No new information was added to the genome -- all the genes are present in all cells, they're just expressed at different levels. The authors discovered that fibroblast gene expression pattern can be divided into three axes: anterior-posterior, proximal-distal, dermal-nondermal. The way this is accomplished is likely through HOX gene expression patterns which specify body axes during somite (early embryonic) development. For example, the HOXA13 gene is expressed in fibroblasts located distally, but more proximal fibroblasts such as in the arms do not express the gene. This represents an epigenetic (nongenetic) tranmission of body-position information; which is the classical model of differentiation.

The research didn't appear to produce any suprising results. Indeed the same thing has been found all over the body with different tissues. Nonetheless, it is significant for a variety of reasons which I won't go into but the authors do in the paper if you're interested.

Suffice it to say that all the cells still contain the exact same information, so it's not of concern whether or not the human genome project is sequencing fibroblasts, neurons, melanocytes, etc. But for reference I found that they are using white blood cells from women and sperm cells from men because of the high nuclear/protein ratio.

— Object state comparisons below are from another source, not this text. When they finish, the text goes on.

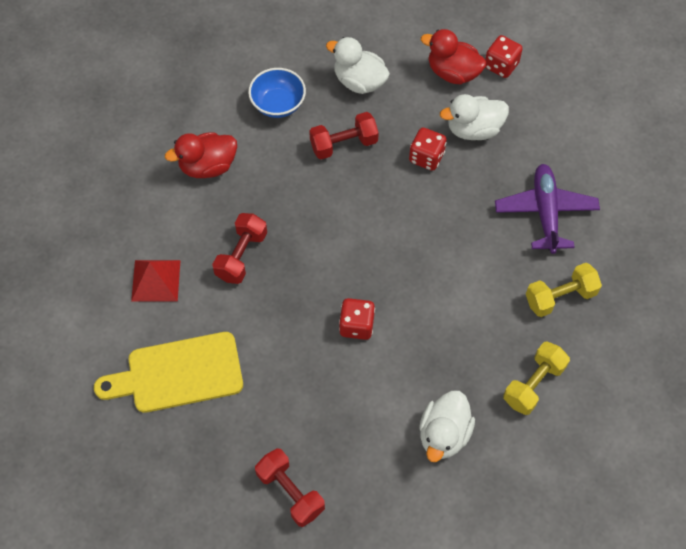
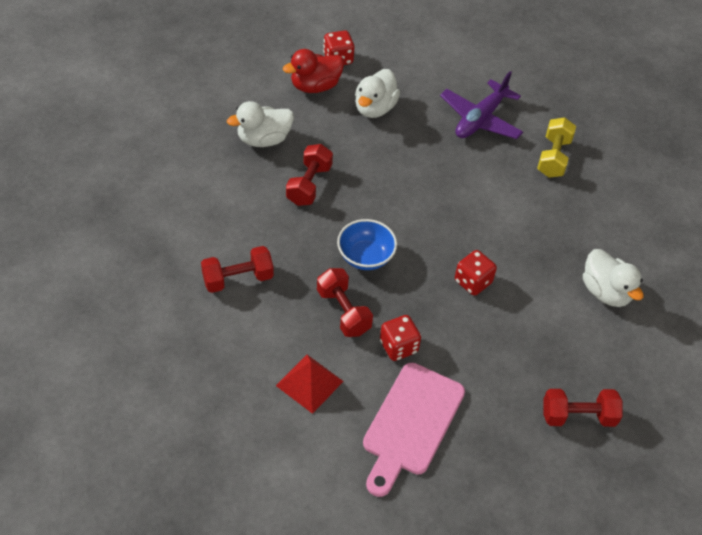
camera: 55 degrees left, 10 degrees down
(178, 374) = (411, 424): yellow cutting board -> pink cutting board
(208, 166) = (238, 279): red duck -> red dumbbell
(278, 104) = (229, 198): blue bowl -> blue bowl (365, 257)
(426, 157) = (370, 148): red dice -> red dice (398, 346)
(533, 384) = (608, 217): yellow dumbbell -> none
(545, 212) = (480, 119): purple plane -> purple plane turned 90 degrees counterclockwise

I would be very interested in reading the paper, but unfortunately my local library only subscribes to Nature and Science. They spend their money mostly on buying new DVDs and CDs, which is where the most public demand is. This is why I can stock my personal library with many recent science books for a buck a crack, because they are rarely checked out and thus are quickly sold at the surplus sale to make room for the more popular stuff (DVDs, CDs and children's books). It is amazing that they bother to buy any science books in the first place.

Sometimes I do get stuff on interlibrary loan, but it is much more of a pain to go that route.